IMHO you're also wrong about that reflection on the wooden floor, that kind of wooden floors are almost mirror-like, sure a polarizer could do the trick because of the overcast weather and the light is probably highly polarized.
You can dislike it, but I fear that the reflection is natural.

Personally I would have gone to a complete different shot with a lot shorter DOF and focus on the queen's face but at those levels you also have to hear a lot about what your customers ask you to do. You don't have freedom at all despite what artists say in interviews, and it always was this way even for Michelangelo or Leonardo.

All in all I think the real high level art is to express your style into the limits given by the customer you have to please.

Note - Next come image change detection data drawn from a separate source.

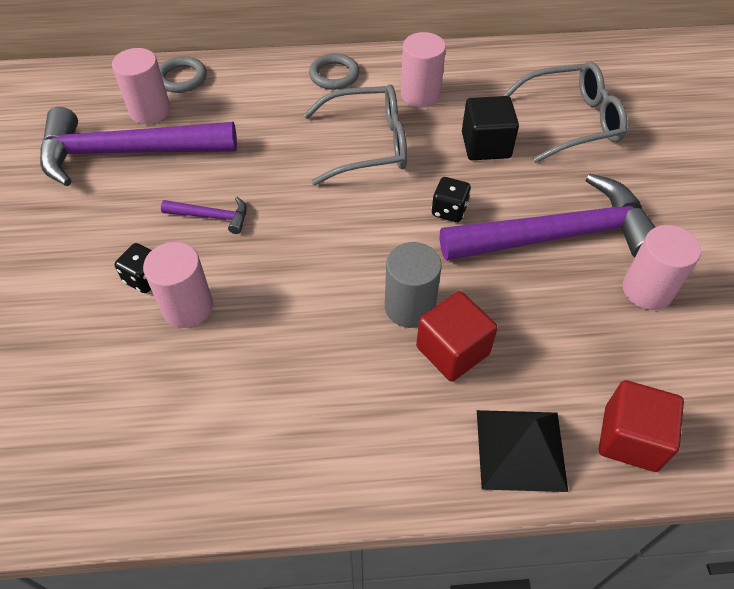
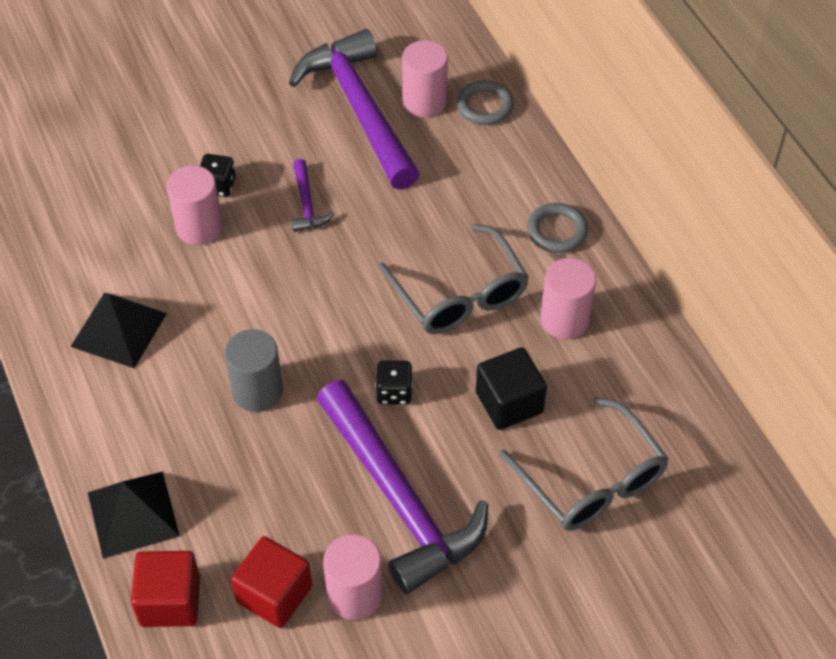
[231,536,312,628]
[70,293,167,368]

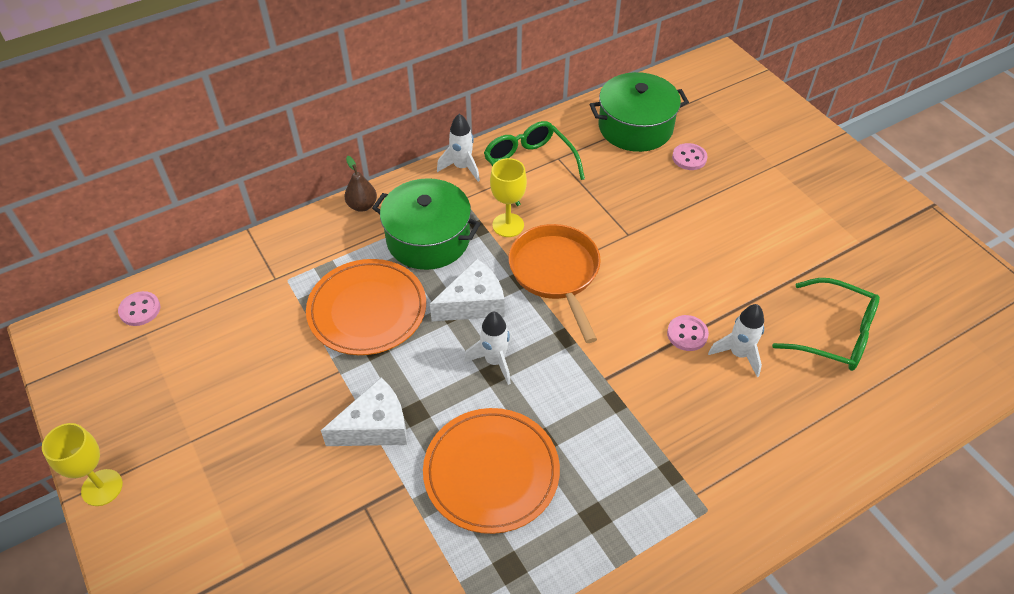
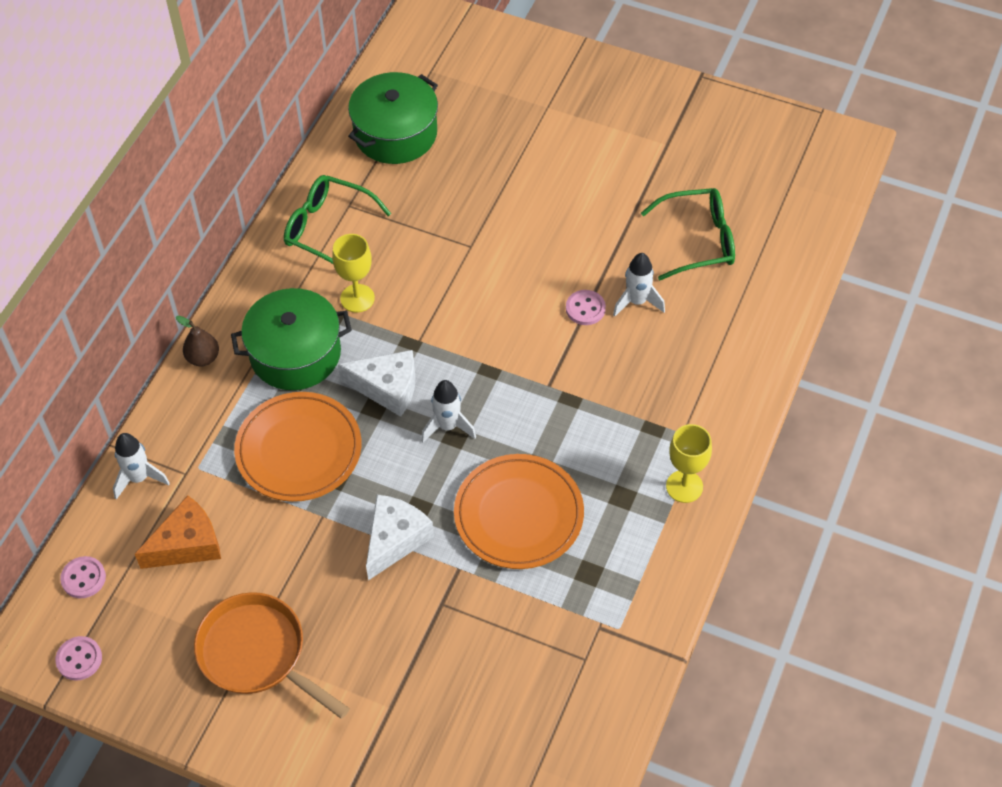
[666,424,712,503]
[338,350,415,417]
[113,433,170,500]
[194,592,350,719]
[55,636,102,681]
[135,495,221,569]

PostPosted: Fri Jun 20, 2008 8:09 pm    Post subject: Reply with quote

The painters that you mention studied every particular in a painting, to have a meaning.
What is the Queen doing, sitting alone on a chair that has no reason to be there, dressed for ceremony in what must be a private moment, placed half profile next to a window that shows a landscape that has the full light? To my eyes, the protagonist of the photo is the landscape, the black tree against the cloudy sky, and the Queen looks like an accessory. An unlikely one on top of that.

For me this portrait is a failure.


PostPosted: Sat Jun 21, 2008 3:17 am    Post subject: Reply with quote

Orio, I have to agree.

The resultant image is cold and the Queen is left looking cold and alone - losing her humanity.